Le paradigme de la dominance monétaire soutient que la politique budgétaire doit avoir pour premier objectif l'équilibre, tandis que la politique monétaire doit être contracyclique[7].
Dans les cas où les rapports entre la banque centrale et l’État ne sont que peu définis, des confrontations peuvent avoir lieu quant à l'appréciation d'une situation ou aux politiques à adopter. Dans ce type de conflit, la dominance (monétaire ou budgétaire) peut être dite « douce » c'est-à-dire que les autorités monétaires ou budgétaires feront leur possible pour réduire le risque de conflit[8]. La dominance budgétaire est totale lorsque, par exemple, la banque centrale finance l’État durant une guerre[2].
Critiques
[modifier | modifier le code]Le Conseil d'analyse économique souligne, dans une note de 2021, que l'Union européenne a construit ses règles économiques dans une perspective de dominance monétaire. Le mandat de la Banque centrale européenne est ainsi, sur le modèle de la Bundesbank, celui de la stabilité des prix ; les États n'ont qu'une marge de manœuvre budgétaire très limitée. Les traités européens auraient par conséquent minimisé le rôle de la politique budgétaire[3].
Dans une note ultérieure, le CAE remarque que l'explosion des dettes publiques à la suite de la pandémie de Covid-19 en Europe, qui a nécessité le rachat d'une partie de ces dettes par la Banque centrale européenne, a été un pas en avant vers un basculement vers une forme de dominance budgétaire[9]. Patrick Artus soutient en 2016 que la zone euro bascule progressivement dans un système de dominance budgétaire dans la mesure où sa dette publique ne serait plus solvable dans le cadre d'une politique monétaire neutre[7].
Les systèmes de dominance monétaire soutiennent que la politique budgétaire n'a des effets que limités sur l'activité économique[10].
Notes et références
[modifier | modifier le code]- Grégory Levieuge, « La politique monétaire doit-elle être utilisée à des fins de stabilité financière ? », Revue française d'économie, vol. XXXIII, no 3, , p. 63 (ISSN 0769-0479 et 1760-7388, DOI 10.3917/rfe.183.0063, lire en ligne, consulté le )
- Agnès Bénassy-Quéré, Olivier Blanchard, Benoît Coeuré et Pierre Jacquet, Politique économique, De Boeck Supérieur, (ISBN 978-2-8073-3163-1, lire en ligne)
- Xavier Jaravel et Isabelle Méjean, « Quelle stratégie de résilience dans la mondialisation ? », sur www.cae-eco.fr (consulté le )
- « Apports et limites de la « théorie monétaire moderne » », sur Alternatives Economiques (consulté le )
- Jean-Pierre Landau, « La monnaie après le Covid-19 », Commentaire, vol.

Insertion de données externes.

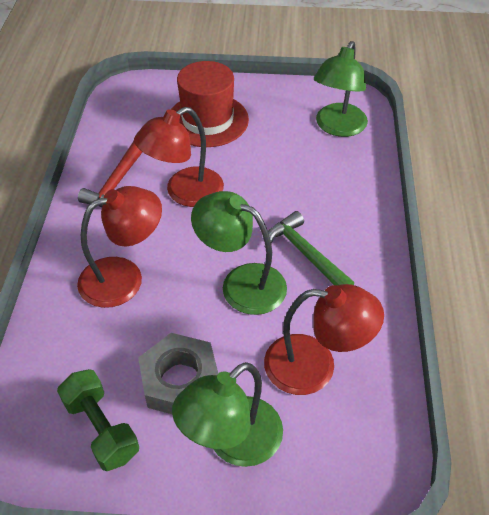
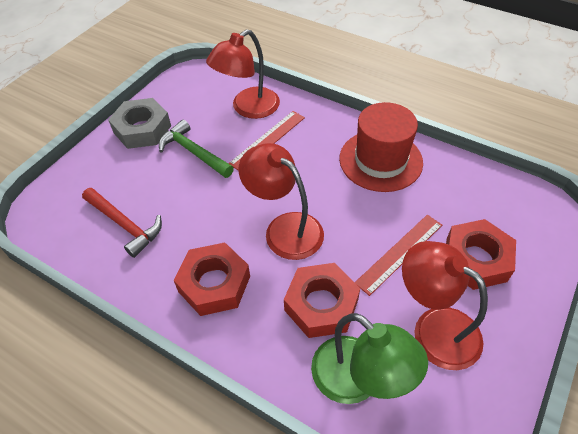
green dumbbell: 1 -> 0
green lamp: 3 -> 1
red nut: 0 -> 3
red ruler: 0 -> 2

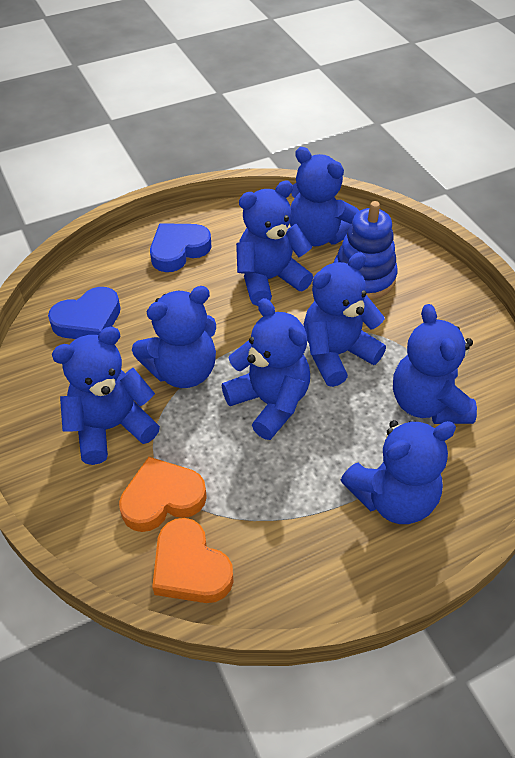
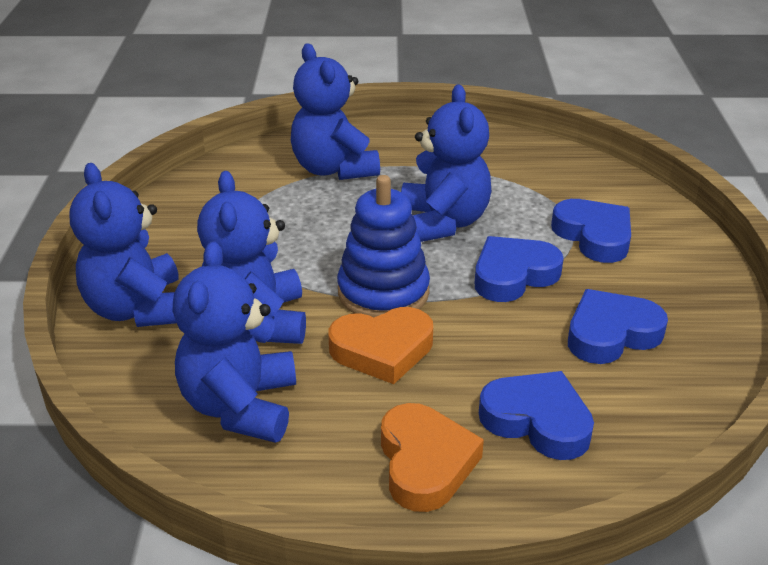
blue heart: 2 -> 4
blue teddy bear: 8 -> 5

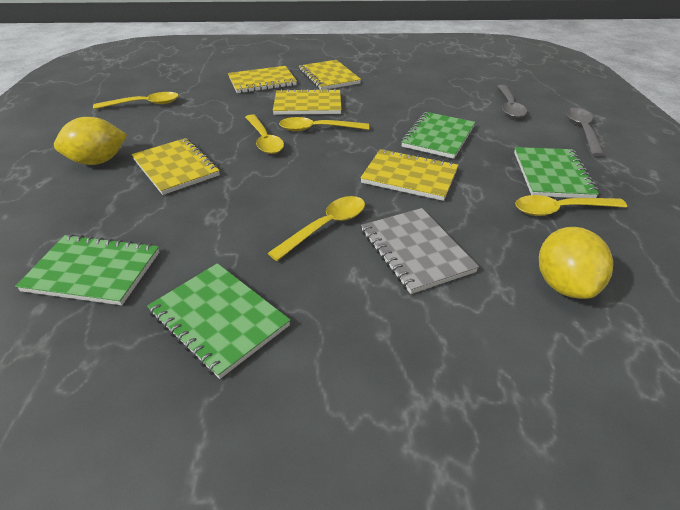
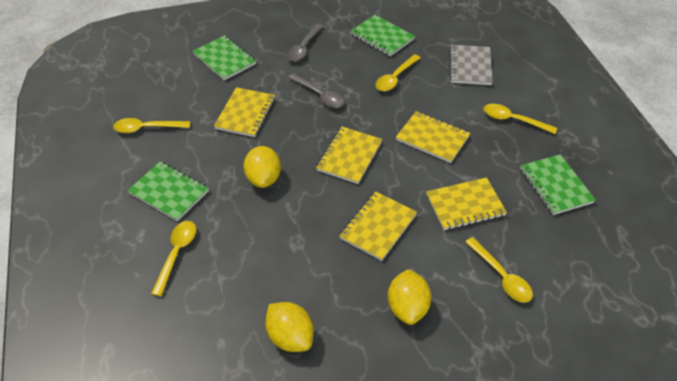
yellow lemon: 2 -> 3

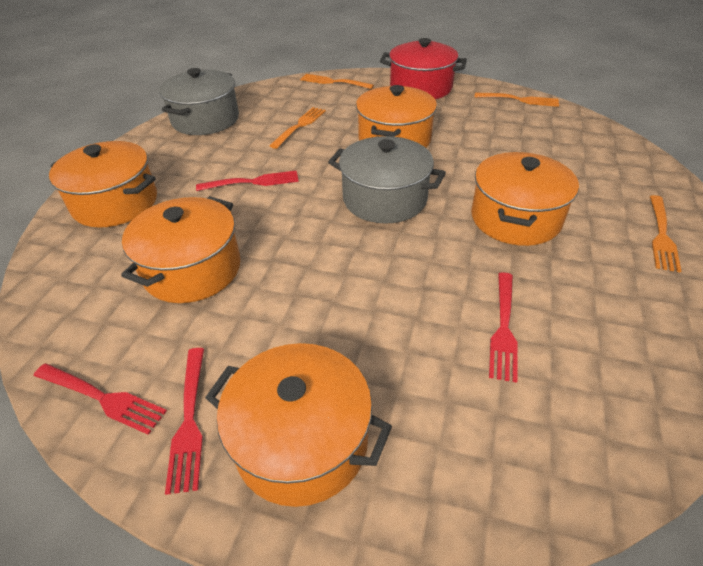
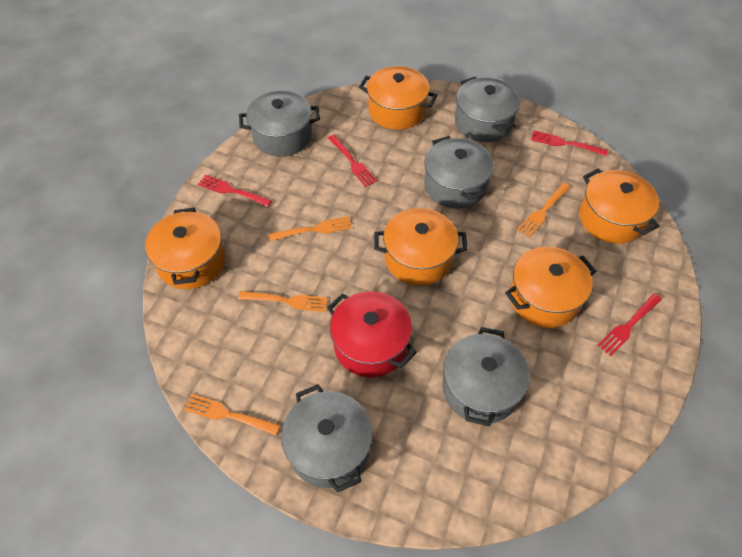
grey pot: 2 -> 5

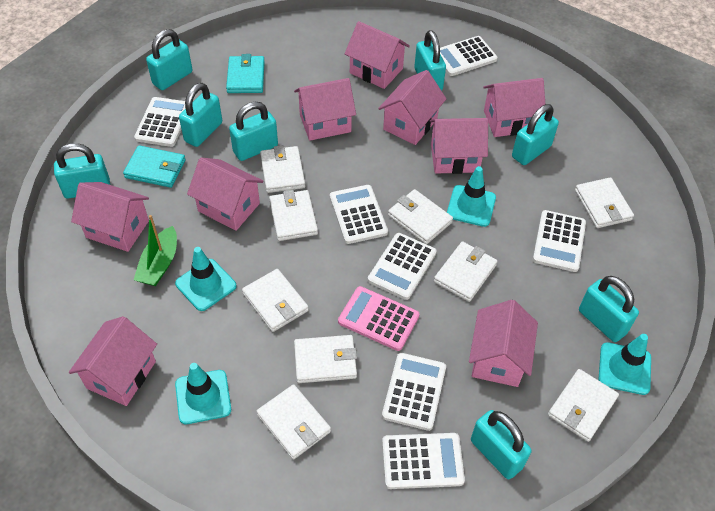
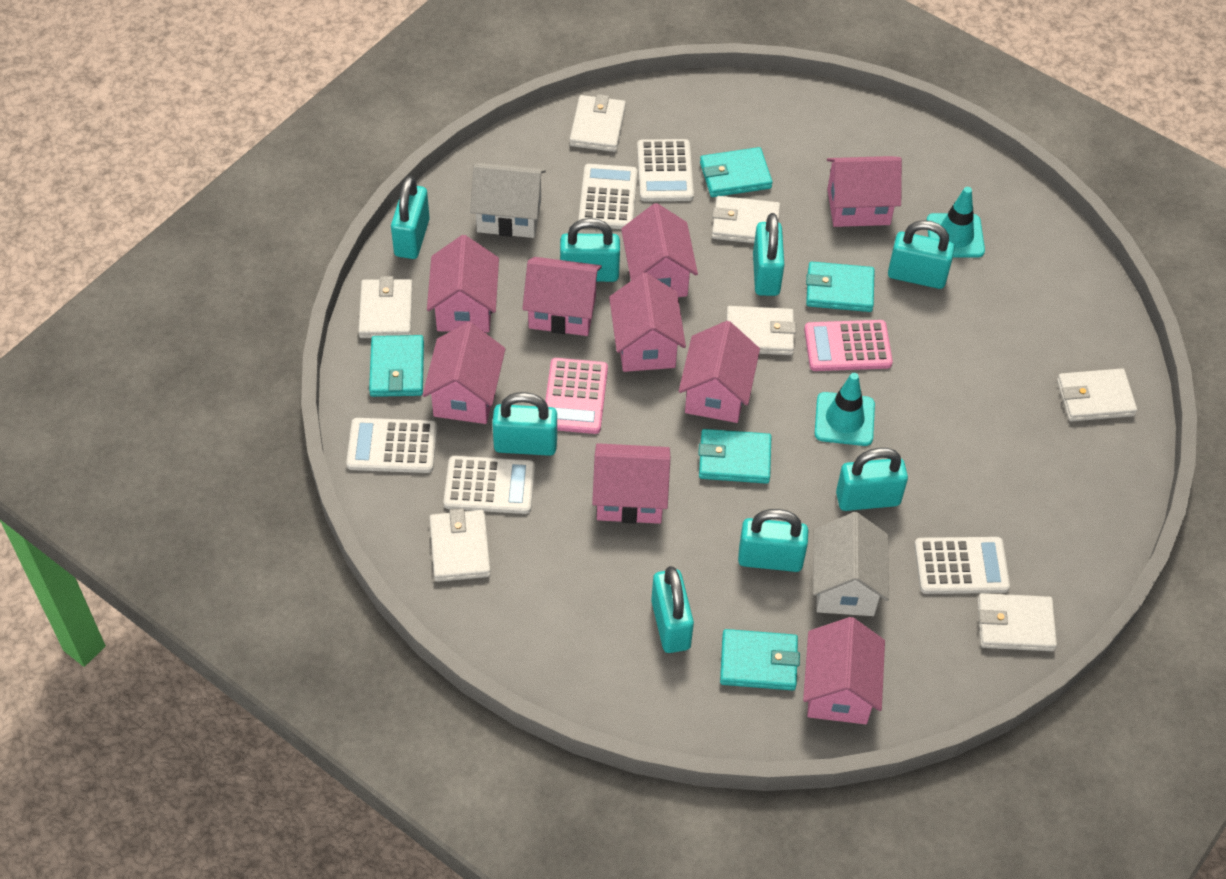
green boat: 1 -> 0
pink calculator: 1 -> 2
turquoise traffic cone: 4 -> 2
turquoise wallet: 2 -> 5
white calculator: 7 -> 5
white house: 0 -> 2
white wallet: 9 -> 7

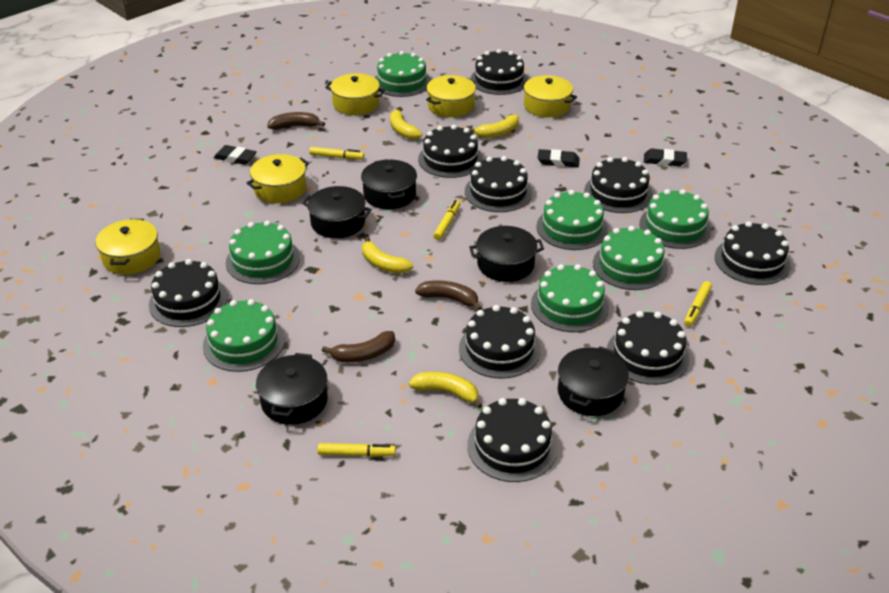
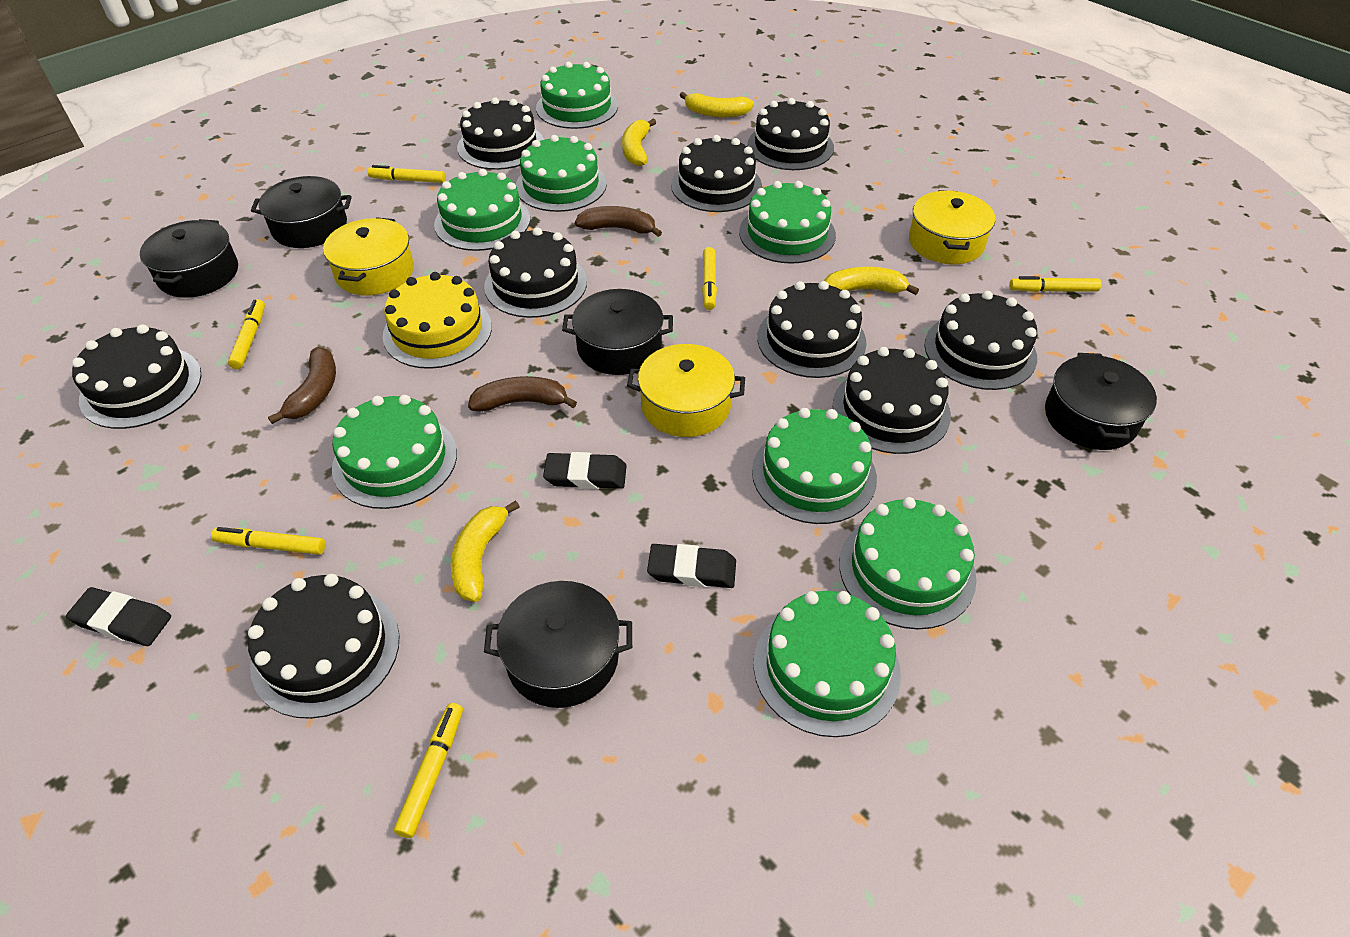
green cake: 7 -> 8
yellow cake: 0 -> 1
yellow marker: 4 -> 6
yellow pot: 5 -> 3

Numéro172, no 4, , p. 841 (ISSN 0180-8214 et 2272-8988, DOI 10.3917/comm.172.0841, lire en ligne, consulté le )
- William Honvo, La dissertation d'économie : préparation aux concours avec méthode et sujets corrigés, dl 2020 (ISBN 978-2-8073-2847-1 et 2-8073-2847-4, OCLC 1198603316, lire en ligne)
- Yoann Brun, Lou Dumez, Matthias Knol et Fabrice Tricou, Monnaie et financement de l'économie, dl 2019 (ISBN 978-2-35030-634-6 et 2-35030-634-8, OCLC 1134989408, lire en ligne)
- Olivier Jeanne, « Domination monétaire dans la zone euro et défi s budgétaires : une perspective théorique », Revue de la stabilité financière,
- SemiColonWeb, « Que peut encore faire la Banque centrale européenne ? », sur www.cae-eco.fr (consulté le )
- Guillaume Vallet et Julie A. Nelson, Économie politique du genre, De Boeck Supérieur, (ISBN 978-2-8073-2880-8, lire en ligne)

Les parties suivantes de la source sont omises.